Are YOU, the AVERAGE READER, the PERSON IN THE STREET, the EVERYDAY FOLK, sick of seeing SMARMY INDUSTRY INSIDERS, ARTSY-FARTSY CRITICS, and even worse, SELF-CONGRATULATING BLOGGERS, boast about receiving advance reader copies of the latest, keenly awaited books of your favourite authors, when you know YOU WANT THEM MORE?
I offer you, JOE PUBLIC, the chance to strike a blow for the COMMON MAN (or woman) against the FACELESS MACHINE OF THE PUBLISHING INDUSTRY.

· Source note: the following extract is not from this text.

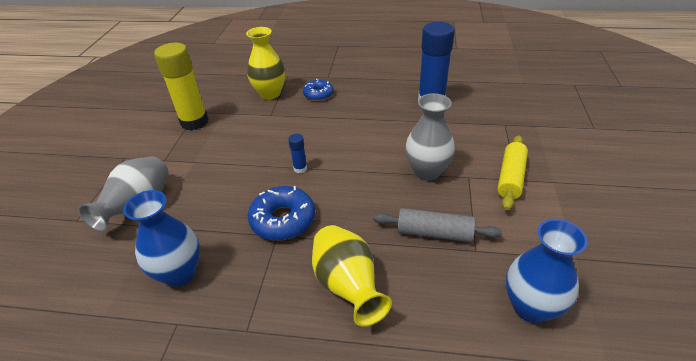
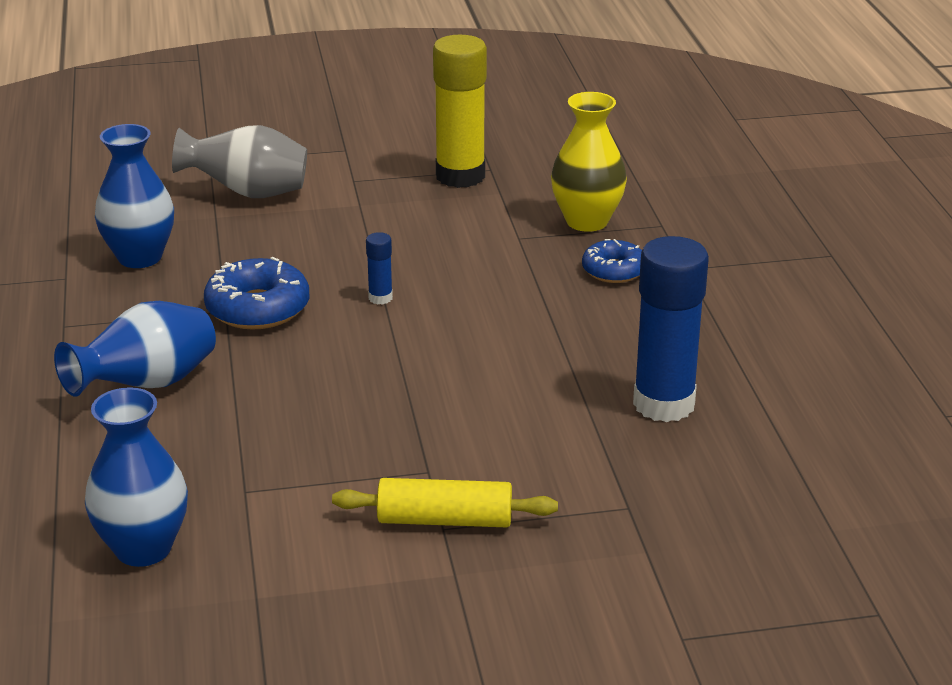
camera: 70 degrees right, 10 degrees down
(348, 286) = (147, 385): yellow vase -> blue vase
(427, 171) = (424, 424): grey vase -> none
(434, 233) = (271, 447): grey rolling pin -> none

Over the next 3 months, I shall be giving away THREE, yes THREE BOUND PROOFS of the forthcoming Last Argument of Kings, final gripping installment in The First Law Trilogy, days, weeks, and yes, months prior to publication in March 2008.
As if this were not enough of a stab in the eye for JOHNNY PROFESSIONAL CRITIC, these books shall also be SIGNED by me, the author, DATED on the first day they reach my sticky hand, and LINED in my own handwriting with an inscription of your own personal choice (within reason – nothing unseemly/legally compromising). All delivered to your front door, anywhere on Planet Earth (again within reason) at the expense of my dark masters at Gollancz.
You LUCKY B*STARDS.
The rules of this game are simple.
1. Send an e-mail to comp[at]joeabercrombie[dot]com (replacing the [at] and [dot] with the relevant symbols). This e-mail should contain your name (fake names are acceptable), your e-mail address (fake e-mail addresses are not acceptable), and, to deter spammers and the unworthy, a completion of this sentence. “I deserve a proof of Last Argument of Kings because …”
2. That’s it. That’s all you have to do. At the end of October (if proofs are ready by then) I shall dig my old ten-sided dice from the cupboard and use them to randomly select the first winner. They shall receive an e-mail requesting a postal address and desired inscription, and, shortly thereafter (we hope) their proof will drop into their mailbox. At the end of November I shall again randomly select a winner. At the end of December, in celebration of my birthday, I shall select the answer to the sentence “I deserve a proof of Last Argument of Kings because …” that makes me laugh/cry/otherwise pleases me the most. The author of that sentence shall receive the final proof.
*PLEASE NOTE THAT: All duplicate applications, spam, overlong nonsense and other frippery shall be consigned to the flames of Mount Doom. I, Joe Abercrombie, refuse to be held legally responsible for anything, and retain the right to blame any/everything on my editor, Gillian Redfearn and/or my webguy, Ariel.